Lisson Gallery

Virtual Closing Party: Performer

2 September 2016

Our ‘Performer’ channel highlights performance art in film. These works help us develop a wider understanding of film both within a conventional contemporary art setting and within the broader cultural context of theatre, comedy and narration.

Painting / Retoque (2008) by Francis Alÿs

Painting / Retoque (8 minutes 31 seconds), combines painting with performative action, merging the poetic with the political in a statement on national borders. In the film, Alÿs meticulously re-paints a yellow median strip on a road in the former American Panama Canal Zone, the territory joining the Atlantic and Pacific oceans. The act creates a ‘found painting’ in public space, charged with memories of past political conflict, where the wielding of the brush becomes an act of healing for a traumatised territory.

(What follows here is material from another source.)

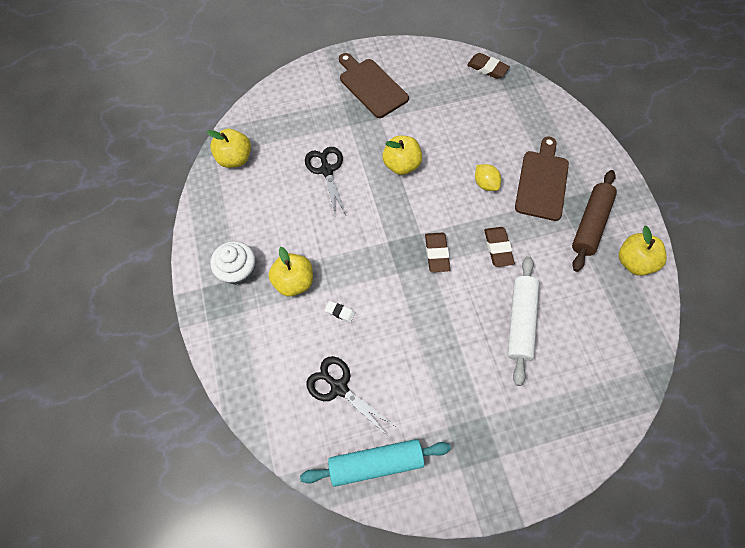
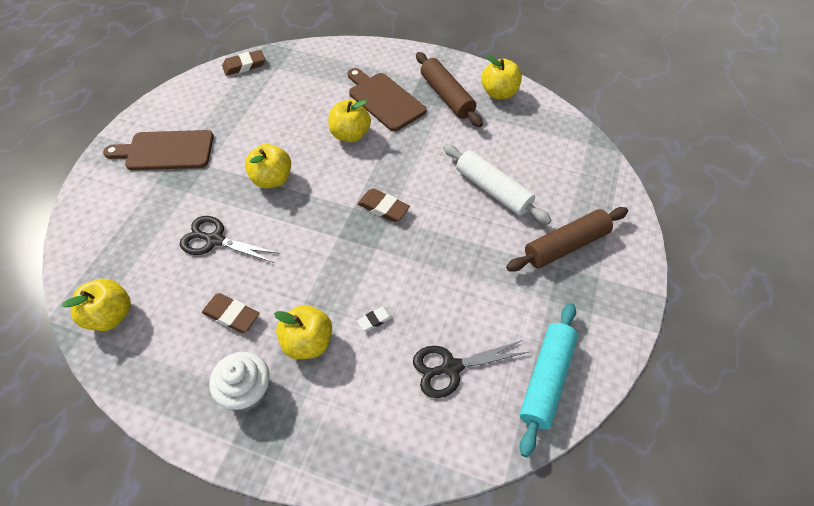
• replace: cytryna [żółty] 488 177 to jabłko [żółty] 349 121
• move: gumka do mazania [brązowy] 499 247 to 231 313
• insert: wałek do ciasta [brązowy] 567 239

Alÿs’s retouched line is echoed by the scene’s slowly moving backdrop in which barges obediently conform to the physical restrictions of the canal’s shipping lanes – a cogent reminder of political boundaries that define and delimit the rights of passage.

As it presents itself (2008) by Ryan Gander

Produced by Wonky Animations in Bristol, As it presents itself (25 minutes) by Ryan Gander brings together plasticine characters based on the comedian Spike Milligan, curator Matthew Higgs, Mrs Frances Gander (the artist’s mother), the Lumière Brothers (Auguste and Louis, who were among the earliest of film-makers); and a generic animator’s armature that stands as the skeleton of the other characters. The characters seem to be auditioning for a piano piece, but appear nervous. Visitors to the exhibition become spectators of the film, and in turn, the audience. A tongue-in-cheek contradiction occurs between the action and the narration, the staged, the un-staged and the upstaged, the directed and the happenstance. As an investigation into the notion of entertainment, the work is an attempt to look at the relationship between performer and spectator and to rigorously discuss the stereotypes of performing art.

The Hunt (1992) by Christian Jankowski

The Hunt (1 minute, 11 seconds, 1992) is an early work by Christian Jankowski, where the artist is filmed visiting supermarkets and ‘hunting’ for his groceries with a bow and arrow. Following the hunt, Jankowski queues and pays for his goods, playfully subverting his hunter-gatherer role and humorously suggesting that natural self-supply and capitalist circulation are not necessarily mutually exclusive.